Radie Britain
Radie Britain (17 March 1899 – 23 May 1994) was a Texas-born pianist, writer, music educator and composer of symphonic music.
Radie Britain | |
---|---|
Born | March 17, 1899 |
Died | May 23, 1994 | (aged 95)
Occupation | composer |
Life[]
Radie Britain was born near Silverton, Texas, the daughter of Edgar Charles and Katie (Ford) Britain.[1] She studied at Clarendon College in Texas, and at the American Conservatory in Chicago with Heniot Levy, graduating with a Bachelor of Music degree in piano in 1921.[2] After completing her degree, Britain taught music for a year at Clarendon College and privately in Amarillo.[3] In 1922 she studied with organist Pietro Yon in Dallas, in 1923 with Marcel Dupré in Paris, and in 1924 with Adele Aus der Ohe in Berlin and in Munich who encouraged her to pursue composition. She made her debut as a composer in Munich in May 1926. She returned to Texas after the death of her sister, and later taught at the Girvin Institute of Music and Allied Arts in Chicago. She composed orchestral works in the tradition of German post-romanticism during these years.

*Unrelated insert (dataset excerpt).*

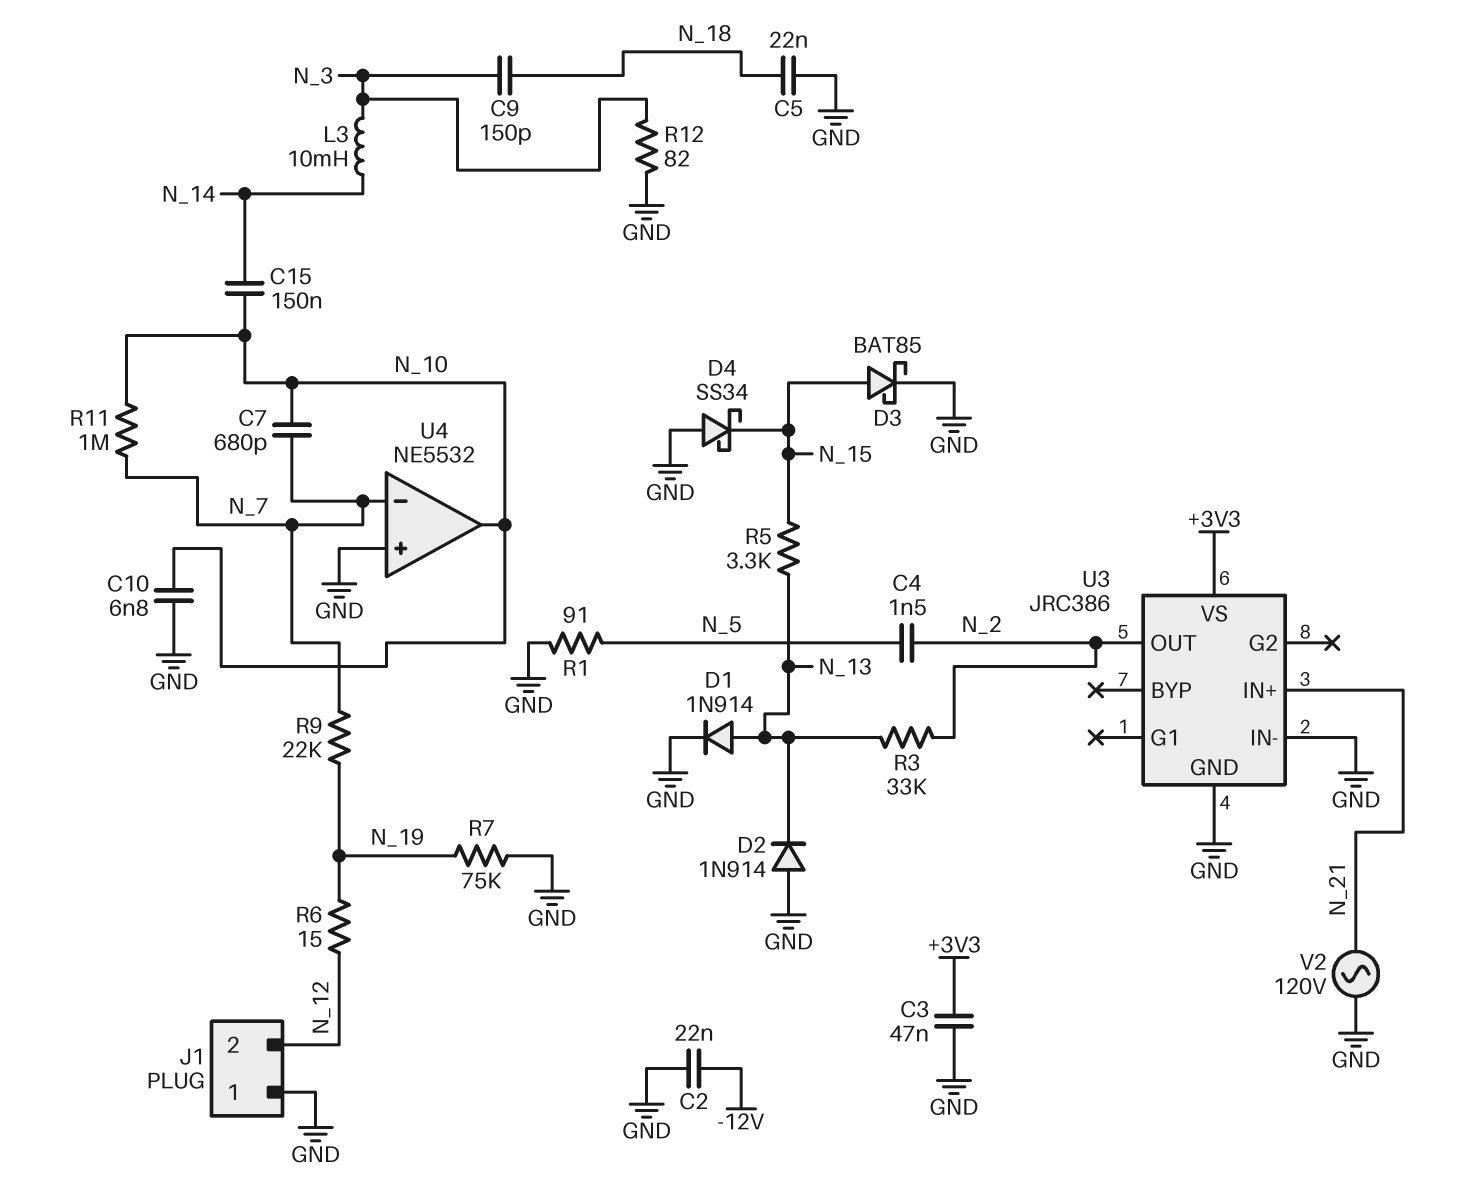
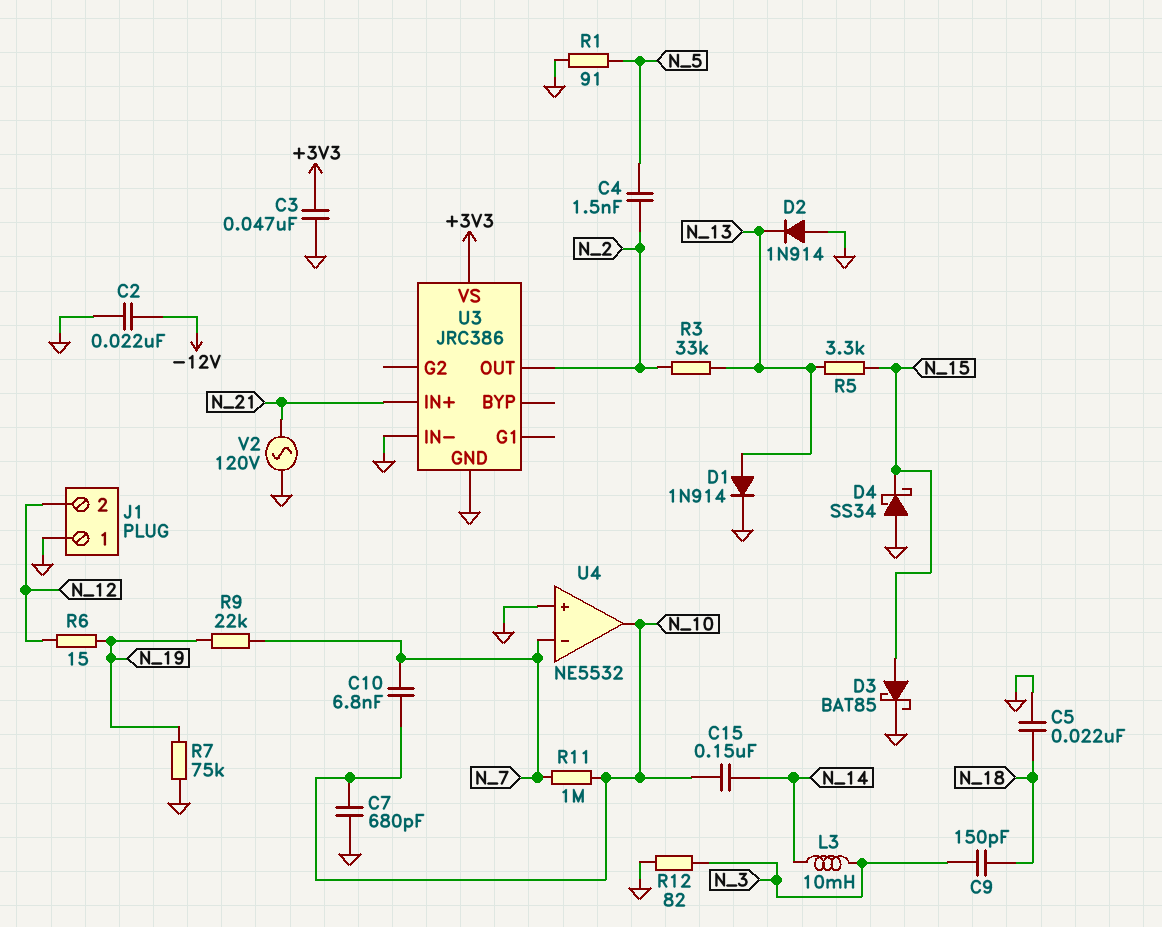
C7: 680pF (N_7, N_10) -> 680pF (GND, N_10)
C10: 6.8nF (GND, N_10) -> 6.8nF (N_7, N_10)

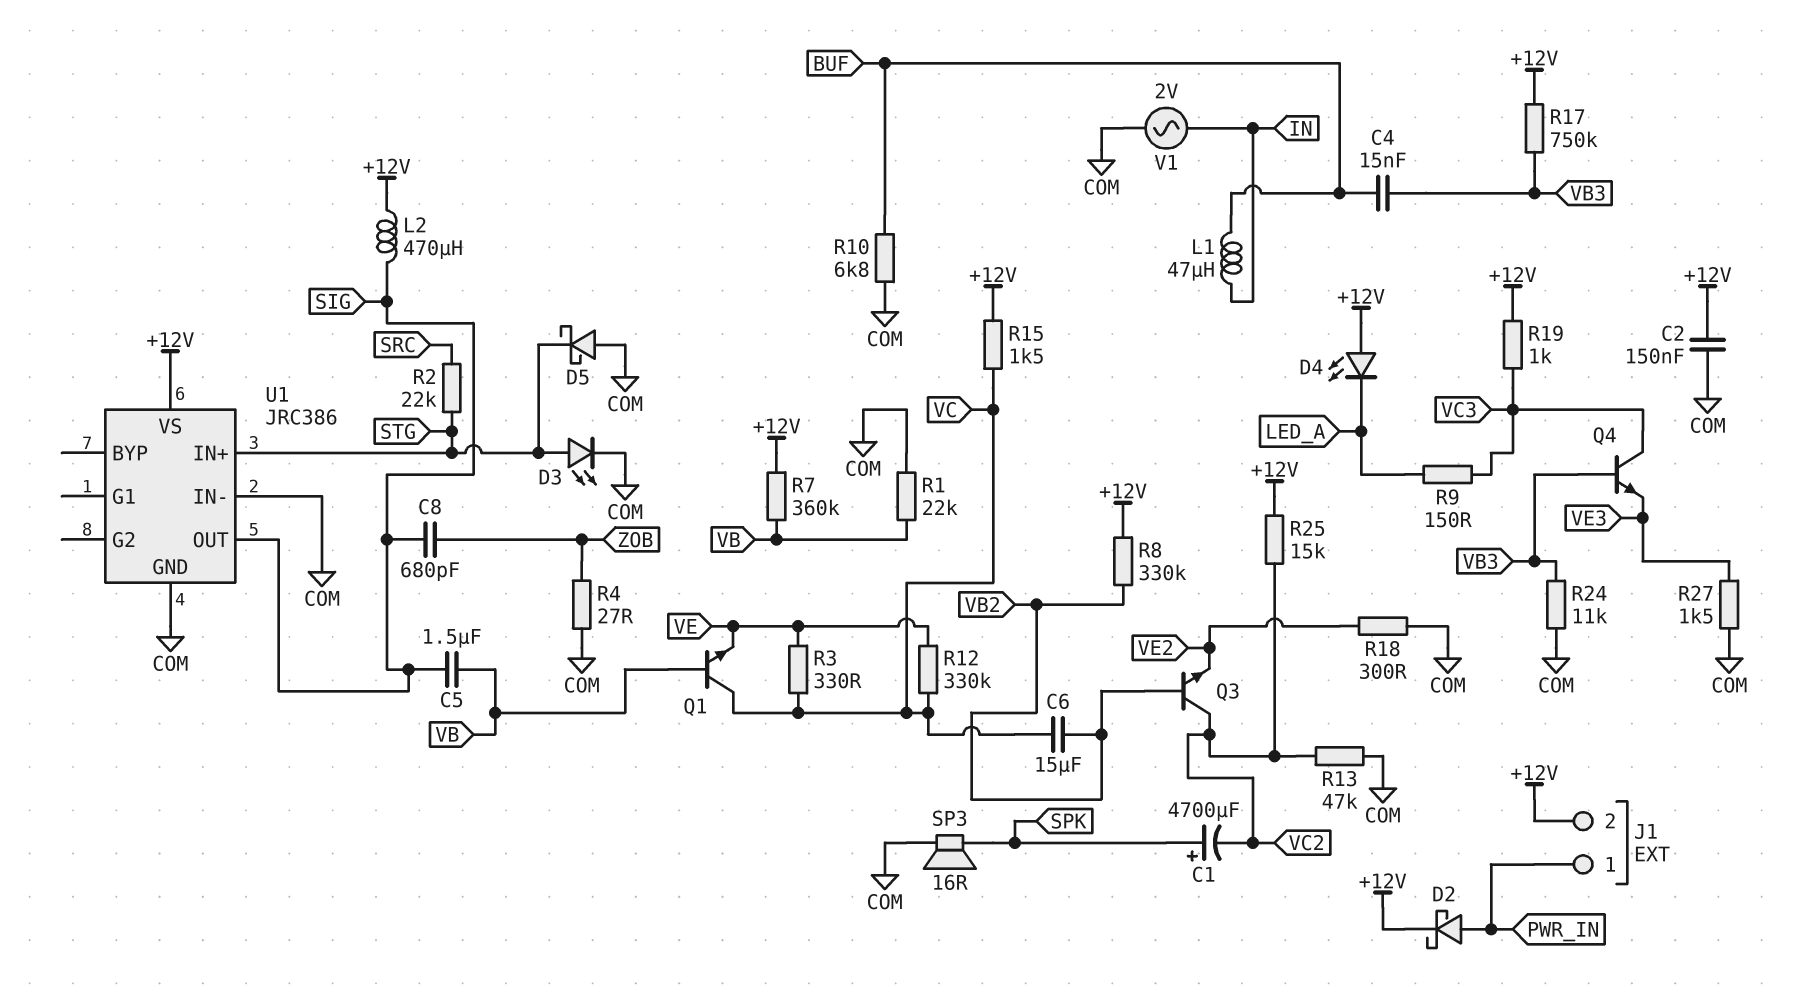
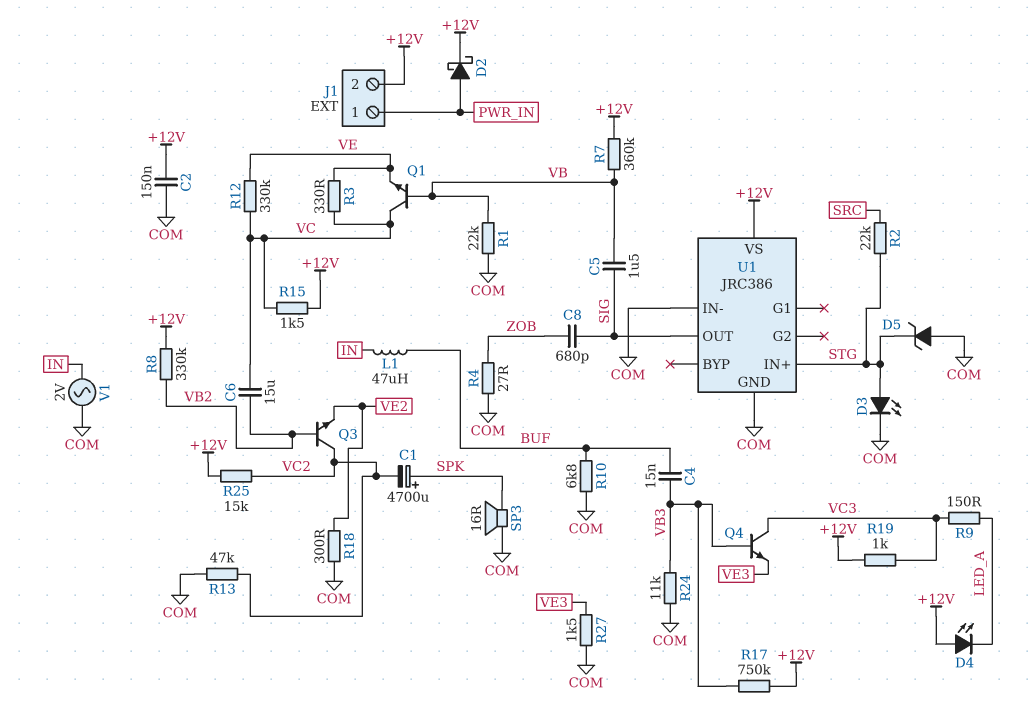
D5: schottky (A COM, K STG) -> zener (A COM, K STG)
L2: 470uH (+12V, SIG) -> none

Britain's Heroic Poem (1929) won the Juilliard National Publication Prize in 1930. With the assistance from the Federal Music Project, her works were played by symphony orchestras for a decade. She married Chicago businessman Leslie Edward Moeller in 1930 and had a daughter Lerae in 1932. Britain spent the summers of 1935 and 1936 at the famed MacDowell Colony. The couple divorced in 1939, and she moved to Hollywood, California, and married Italian sculptor Edgardo Simone in 1940. In 1941, Britain settled in Hollywood, continued career as Texas composer, and received international or national awards. She was given an honorary doctorate by the Musical Arts Conservatory in Amarillo in 1958. After Simone died in 1949, Britain wrote an unpublished autobiographical novel, Bravo, based on her relationship with him. She married aviation pioneer Theodore Morton in 1959. She died in Palm Desert, California, and her papers are housed at several locations.[4]
Works[]
Britain incorporated musical idioms from the southwestern United States into her compositions. Selected orchestral works include:
- Angel Chimes
- Brothers of the Clouds with TTBB chorus
- The Builders with SATB chorus
- Cactus Rhapsody
- Chicken in the Rough
- Chipmunks for woodwinds, harp, percussion
- Cosmic Mist Symphony
- Cowboy Rhapsody
- Drouth
- The Earth Does Not Wish for Beauty with SATB chorus
- Earth of God (String Orchestra)
- Les Fameux Douze The Famous Twelve for small orchestra
- Four Sarabandes for small orchestra
- Franciscan Sketches
- San Luis Rey
- Saint Francis of Assisi
- Heroic Poem
- Infant Suite
- In Living Ecstasy with solo voice
- Jewels of Lake Tahoe
- Kambu
- Lament with solo violin
- Little per cent
- Minha Terra
- Mother: A Melody of Love with narrator
- Nisan with SATB chorus[5]
References[]
- ^ Barkley, Roy R. (2003). The handbook of Texas music. Texas State Historical Association.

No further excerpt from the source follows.